Montana: Settlement ends three-year fight, awards a probationary license
Monday, April 17, 2000 | 10:01 a.m.
The Gambling Control Division, which initially rejected his application, agreed last month to grant Rodgers a three-year probationary license on condition that he obey all laws and regulations on gambling. After three years he can get a regular license.
The settlement came last week, and the division issued the license for Rodgers' Clansman Casino.
He won two legal rulings in the three-year fight. He acted as his own lawyer in one, a hearing before a Justice Department hearings examiner.
The state appealed both decisions, including a final appeal to the Montana Supreme Court in January. The settlement included the state's agreement to drop its appeal to the Supreme Court.
Rick Ask, acting chief of the Gambling Control Division, said the state decided it would be more efficient to settle the case.
"As in any settlement agreement, you have to give up something on your side," he said.
Rodgers has been harshly critical of state gambling regulators, saying they pursued him relentlessly over alleged violations that had nothing to do with his fitness as a gambling operator.
"Who would ever think they would concentrate so thoroughly, so harshly, on one gaming license when a guy's had a liquor license for 30 years and a gaming license (before) and never had a penalty on either one of them?" he said earlier this year.

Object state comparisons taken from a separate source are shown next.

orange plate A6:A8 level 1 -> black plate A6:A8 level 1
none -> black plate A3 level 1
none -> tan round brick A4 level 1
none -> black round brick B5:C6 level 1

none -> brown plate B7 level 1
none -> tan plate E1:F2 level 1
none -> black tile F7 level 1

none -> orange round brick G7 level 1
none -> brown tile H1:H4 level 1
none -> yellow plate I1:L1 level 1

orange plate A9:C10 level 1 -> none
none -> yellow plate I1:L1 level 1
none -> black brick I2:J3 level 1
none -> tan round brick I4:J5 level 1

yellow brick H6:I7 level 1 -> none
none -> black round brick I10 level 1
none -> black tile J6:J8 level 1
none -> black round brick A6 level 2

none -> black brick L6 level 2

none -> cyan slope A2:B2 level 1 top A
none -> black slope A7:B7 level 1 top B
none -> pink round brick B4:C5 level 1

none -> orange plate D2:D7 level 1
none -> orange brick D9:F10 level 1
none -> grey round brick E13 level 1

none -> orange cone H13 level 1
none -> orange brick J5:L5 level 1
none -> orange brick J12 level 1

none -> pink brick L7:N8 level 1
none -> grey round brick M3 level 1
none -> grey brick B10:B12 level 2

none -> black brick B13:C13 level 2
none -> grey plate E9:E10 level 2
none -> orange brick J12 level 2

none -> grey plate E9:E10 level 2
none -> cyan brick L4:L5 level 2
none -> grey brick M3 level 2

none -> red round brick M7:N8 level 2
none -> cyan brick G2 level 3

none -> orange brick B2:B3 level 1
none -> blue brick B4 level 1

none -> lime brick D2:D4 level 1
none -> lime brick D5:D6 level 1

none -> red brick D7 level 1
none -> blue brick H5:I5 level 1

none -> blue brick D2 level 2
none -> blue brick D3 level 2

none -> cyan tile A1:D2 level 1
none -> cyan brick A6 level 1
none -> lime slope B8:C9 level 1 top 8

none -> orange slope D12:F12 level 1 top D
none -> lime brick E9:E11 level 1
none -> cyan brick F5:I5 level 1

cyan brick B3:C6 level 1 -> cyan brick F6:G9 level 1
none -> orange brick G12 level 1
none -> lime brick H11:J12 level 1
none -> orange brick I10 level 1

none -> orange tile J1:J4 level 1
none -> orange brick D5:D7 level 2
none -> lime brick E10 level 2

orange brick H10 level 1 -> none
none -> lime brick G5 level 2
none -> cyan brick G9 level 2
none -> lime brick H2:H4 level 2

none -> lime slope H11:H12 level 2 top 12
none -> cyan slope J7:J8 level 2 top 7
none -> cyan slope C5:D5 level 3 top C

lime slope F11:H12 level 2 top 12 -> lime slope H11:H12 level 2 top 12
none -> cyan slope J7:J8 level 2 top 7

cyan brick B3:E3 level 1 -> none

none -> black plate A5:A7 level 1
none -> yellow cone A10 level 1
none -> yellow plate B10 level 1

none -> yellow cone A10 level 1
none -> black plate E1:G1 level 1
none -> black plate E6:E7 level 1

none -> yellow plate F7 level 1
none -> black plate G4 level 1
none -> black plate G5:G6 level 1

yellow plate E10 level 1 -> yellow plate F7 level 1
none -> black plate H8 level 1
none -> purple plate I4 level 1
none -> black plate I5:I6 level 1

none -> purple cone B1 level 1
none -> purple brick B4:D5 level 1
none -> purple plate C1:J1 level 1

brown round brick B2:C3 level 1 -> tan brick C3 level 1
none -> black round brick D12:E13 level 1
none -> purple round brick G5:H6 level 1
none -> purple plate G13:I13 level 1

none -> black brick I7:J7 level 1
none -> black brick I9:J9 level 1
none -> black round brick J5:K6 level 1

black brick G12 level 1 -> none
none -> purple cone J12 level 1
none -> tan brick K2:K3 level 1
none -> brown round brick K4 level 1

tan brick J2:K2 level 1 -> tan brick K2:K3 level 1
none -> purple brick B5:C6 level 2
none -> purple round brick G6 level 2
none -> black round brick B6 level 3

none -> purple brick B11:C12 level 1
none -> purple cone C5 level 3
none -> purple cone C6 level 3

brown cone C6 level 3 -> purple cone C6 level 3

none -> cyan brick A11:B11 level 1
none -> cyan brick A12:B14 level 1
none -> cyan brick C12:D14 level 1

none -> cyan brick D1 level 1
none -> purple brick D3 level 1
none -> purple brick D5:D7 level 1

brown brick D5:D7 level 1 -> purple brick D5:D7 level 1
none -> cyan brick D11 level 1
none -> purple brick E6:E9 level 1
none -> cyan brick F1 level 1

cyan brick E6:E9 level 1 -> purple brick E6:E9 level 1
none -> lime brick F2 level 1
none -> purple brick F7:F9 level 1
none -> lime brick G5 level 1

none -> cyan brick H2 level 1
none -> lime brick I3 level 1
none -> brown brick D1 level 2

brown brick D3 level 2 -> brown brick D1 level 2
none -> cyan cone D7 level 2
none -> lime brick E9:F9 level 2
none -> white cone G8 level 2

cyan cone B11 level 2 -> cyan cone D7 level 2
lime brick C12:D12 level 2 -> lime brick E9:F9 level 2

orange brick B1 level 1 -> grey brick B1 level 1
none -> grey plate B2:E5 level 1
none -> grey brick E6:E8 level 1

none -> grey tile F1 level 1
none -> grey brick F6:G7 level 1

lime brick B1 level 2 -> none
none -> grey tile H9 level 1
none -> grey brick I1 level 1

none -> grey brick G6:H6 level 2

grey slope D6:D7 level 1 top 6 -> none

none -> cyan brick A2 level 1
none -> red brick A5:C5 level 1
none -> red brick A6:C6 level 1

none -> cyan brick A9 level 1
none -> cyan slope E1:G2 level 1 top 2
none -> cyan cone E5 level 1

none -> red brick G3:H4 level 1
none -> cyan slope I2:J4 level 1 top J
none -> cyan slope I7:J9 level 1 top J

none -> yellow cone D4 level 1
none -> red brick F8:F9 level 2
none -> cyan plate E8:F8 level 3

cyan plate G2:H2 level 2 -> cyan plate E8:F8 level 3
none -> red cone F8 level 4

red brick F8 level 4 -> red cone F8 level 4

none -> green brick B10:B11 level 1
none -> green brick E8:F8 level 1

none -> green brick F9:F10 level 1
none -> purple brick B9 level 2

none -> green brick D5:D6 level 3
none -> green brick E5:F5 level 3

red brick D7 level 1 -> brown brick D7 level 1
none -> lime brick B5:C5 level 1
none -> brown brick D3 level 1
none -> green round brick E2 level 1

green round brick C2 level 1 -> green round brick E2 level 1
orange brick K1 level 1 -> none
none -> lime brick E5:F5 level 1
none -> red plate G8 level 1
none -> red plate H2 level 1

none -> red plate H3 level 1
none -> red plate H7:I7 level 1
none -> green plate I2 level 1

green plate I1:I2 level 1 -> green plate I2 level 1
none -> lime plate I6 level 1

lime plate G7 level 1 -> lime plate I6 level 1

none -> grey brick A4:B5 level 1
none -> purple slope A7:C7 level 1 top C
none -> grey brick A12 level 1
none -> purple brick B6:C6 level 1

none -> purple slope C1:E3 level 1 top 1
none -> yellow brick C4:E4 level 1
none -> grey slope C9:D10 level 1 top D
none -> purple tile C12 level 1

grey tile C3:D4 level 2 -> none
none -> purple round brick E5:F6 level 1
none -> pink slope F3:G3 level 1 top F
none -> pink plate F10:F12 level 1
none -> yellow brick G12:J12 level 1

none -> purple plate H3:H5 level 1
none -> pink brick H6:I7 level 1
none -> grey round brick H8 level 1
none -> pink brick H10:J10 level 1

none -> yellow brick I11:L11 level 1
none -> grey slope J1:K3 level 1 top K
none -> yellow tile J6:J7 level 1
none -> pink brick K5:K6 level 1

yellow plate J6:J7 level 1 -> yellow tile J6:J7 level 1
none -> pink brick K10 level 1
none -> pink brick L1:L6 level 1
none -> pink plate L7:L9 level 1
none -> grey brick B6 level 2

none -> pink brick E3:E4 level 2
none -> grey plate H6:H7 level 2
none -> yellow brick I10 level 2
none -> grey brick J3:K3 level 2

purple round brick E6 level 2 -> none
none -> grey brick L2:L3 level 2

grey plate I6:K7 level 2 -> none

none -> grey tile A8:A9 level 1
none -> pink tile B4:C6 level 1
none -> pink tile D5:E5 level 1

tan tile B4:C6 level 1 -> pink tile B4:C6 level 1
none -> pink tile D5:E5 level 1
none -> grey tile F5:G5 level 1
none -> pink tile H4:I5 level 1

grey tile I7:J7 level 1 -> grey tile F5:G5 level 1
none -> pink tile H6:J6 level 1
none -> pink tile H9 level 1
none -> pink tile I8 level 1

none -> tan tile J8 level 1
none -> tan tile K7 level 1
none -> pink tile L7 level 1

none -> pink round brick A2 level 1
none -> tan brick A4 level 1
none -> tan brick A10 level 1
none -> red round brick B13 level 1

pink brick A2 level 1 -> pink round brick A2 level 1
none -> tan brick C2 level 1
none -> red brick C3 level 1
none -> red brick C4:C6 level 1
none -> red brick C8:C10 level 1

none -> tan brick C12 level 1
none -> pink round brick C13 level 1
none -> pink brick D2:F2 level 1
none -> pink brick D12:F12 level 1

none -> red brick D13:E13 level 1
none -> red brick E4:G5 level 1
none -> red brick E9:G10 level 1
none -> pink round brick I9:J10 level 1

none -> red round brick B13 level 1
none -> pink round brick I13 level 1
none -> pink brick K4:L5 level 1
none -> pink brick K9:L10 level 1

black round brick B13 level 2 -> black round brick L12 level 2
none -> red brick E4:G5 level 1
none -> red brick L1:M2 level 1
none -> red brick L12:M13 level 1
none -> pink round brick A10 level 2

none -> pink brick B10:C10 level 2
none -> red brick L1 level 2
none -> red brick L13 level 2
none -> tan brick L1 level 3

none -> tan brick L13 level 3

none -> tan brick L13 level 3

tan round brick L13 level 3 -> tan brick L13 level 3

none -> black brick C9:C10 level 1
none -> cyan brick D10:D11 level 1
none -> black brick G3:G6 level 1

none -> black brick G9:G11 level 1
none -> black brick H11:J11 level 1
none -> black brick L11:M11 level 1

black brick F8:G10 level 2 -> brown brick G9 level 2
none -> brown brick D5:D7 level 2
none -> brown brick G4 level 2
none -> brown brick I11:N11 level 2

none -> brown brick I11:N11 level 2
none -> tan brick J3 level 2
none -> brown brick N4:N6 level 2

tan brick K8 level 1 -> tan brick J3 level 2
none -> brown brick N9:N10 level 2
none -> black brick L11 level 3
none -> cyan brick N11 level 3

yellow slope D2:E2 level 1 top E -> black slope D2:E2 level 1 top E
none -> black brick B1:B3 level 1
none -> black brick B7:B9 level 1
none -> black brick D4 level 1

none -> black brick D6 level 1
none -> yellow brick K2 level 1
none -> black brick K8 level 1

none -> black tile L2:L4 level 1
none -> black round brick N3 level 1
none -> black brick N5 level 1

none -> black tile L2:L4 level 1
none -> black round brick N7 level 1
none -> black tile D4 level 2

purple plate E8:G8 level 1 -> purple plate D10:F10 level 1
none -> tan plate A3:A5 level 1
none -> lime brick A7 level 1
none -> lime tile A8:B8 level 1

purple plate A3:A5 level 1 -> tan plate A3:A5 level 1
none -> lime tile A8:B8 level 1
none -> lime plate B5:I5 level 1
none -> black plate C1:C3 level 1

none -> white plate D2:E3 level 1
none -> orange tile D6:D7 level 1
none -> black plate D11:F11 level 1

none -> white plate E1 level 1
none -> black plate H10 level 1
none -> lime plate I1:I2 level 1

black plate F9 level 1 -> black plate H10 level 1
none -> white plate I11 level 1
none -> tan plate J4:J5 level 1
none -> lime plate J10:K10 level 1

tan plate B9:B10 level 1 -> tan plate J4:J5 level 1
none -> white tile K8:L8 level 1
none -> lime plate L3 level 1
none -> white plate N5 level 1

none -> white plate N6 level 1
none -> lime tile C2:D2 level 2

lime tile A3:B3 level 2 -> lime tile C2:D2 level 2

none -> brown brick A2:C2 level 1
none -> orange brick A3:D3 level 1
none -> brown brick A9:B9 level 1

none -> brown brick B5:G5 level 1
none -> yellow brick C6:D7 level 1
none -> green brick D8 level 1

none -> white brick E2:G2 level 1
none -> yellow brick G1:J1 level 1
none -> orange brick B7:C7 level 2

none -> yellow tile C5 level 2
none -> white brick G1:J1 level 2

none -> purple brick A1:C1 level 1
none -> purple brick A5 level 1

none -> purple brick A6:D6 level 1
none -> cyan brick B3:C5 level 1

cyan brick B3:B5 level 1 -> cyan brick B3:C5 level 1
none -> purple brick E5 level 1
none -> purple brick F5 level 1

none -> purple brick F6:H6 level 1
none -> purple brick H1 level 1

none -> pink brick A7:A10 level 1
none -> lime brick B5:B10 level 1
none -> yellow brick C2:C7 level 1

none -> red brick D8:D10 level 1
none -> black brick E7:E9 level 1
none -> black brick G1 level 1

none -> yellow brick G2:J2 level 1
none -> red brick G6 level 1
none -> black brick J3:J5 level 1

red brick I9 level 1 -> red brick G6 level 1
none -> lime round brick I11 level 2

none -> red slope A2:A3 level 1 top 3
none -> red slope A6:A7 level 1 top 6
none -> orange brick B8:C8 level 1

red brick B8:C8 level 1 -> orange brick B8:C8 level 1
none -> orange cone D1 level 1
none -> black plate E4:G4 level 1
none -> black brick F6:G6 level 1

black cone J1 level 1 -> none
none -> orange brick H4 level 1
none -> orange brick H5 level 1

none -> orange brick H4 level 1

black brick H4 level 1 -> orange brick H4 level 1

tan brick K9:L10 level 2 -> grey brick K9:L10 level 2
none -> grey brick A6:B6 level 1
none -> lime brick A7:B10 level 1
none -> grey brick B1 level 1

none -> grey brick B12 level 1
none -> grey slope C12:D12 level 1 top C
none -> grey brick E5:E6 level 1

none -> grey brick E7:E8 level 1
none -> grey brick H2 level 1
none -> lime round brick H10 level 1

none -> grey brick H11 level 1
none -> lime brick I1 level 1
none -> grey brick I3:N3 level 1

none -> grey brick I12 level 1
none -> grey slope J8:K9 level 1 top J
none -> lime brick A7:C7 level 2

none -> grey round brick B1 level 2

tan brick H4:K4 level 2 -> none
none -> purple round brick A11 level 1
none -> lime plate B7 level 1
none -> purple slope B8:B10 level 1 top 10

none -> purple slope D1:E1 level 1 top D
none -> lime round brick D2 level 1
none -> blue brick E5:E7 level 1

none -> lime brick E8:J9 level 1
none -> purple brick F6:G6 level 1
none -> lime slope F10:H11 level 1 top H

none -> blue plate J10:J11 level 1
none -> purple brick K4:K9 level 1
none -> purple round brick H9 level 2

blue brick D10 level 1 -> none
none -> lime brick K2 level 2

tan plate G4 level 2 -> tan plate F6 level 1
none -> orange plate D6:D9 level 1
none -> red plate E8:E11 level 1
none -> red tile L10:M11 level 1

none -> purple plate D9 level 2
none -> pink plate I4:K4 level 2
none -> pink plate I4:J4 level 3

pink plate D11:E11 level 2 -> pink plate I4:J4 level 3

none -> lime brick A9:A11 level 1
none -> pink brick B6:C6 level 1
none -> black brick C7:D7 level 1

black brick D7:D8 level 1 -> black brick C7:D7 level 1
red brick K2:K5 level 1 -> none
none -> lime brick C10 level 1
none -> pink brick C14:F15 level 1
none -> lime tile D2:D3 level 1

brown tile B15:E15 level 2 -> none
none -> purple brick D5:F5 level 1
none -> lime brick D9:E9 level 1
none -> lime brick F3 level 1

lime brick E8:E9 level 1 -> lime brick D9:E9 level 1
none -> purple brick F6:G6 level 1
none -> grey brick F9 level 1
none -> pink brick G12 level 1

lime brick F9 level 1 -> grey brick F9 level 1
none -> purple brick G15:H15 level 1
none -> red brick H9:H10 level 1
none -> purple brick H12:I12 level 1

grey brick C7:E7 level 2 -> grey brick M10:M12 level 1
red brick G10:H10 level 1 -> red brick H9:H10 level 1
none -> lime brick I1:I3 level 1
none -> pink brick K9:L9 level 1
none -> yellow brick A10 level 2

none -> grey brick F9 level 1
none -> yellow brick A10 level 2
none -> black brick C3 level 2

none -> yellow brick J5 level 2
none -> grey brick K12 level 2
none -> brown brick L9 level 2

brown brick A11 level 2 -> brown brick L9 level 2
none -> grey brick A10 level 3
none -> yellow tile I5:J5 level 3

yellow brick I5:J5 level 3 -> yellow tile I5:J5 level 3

His bar burned down in 1992, and it took him several years to win a settlement from his insurance company. Then he rebuilt the bar in a location down the street.
State officials said he had to reapply for a gambling license, which allows him to have video gambling machines. They denied the license in 1998 because Rodgers had failed to mention on his application that he had two misdemeanor convictions and some substantial financial problems.
They also said Rodgers had an improper arrangement to collect gambling machine revenue from a tavern owner who owed him rent. Denial of the gambling license led to revocation of his license to lease video-gambling machines to other tavern owners.
Rodgers has said he was not trying to hide anything from the state. He said the misdemeanors and debts had nothing to do with gambling.
The misdemeanor theft charges involved a dispute over a car that Rodgers had towed from his own property and a dispute over a water meter. They resulted in a $15 fine and a deferred sentence that had been removed from his record.
He also owed $272,000 in back income and property taxes, partly stemming from the financial difficulties following the fire that destroyed his tavern.
He is paying off the debts through a bankruptcy reorganization.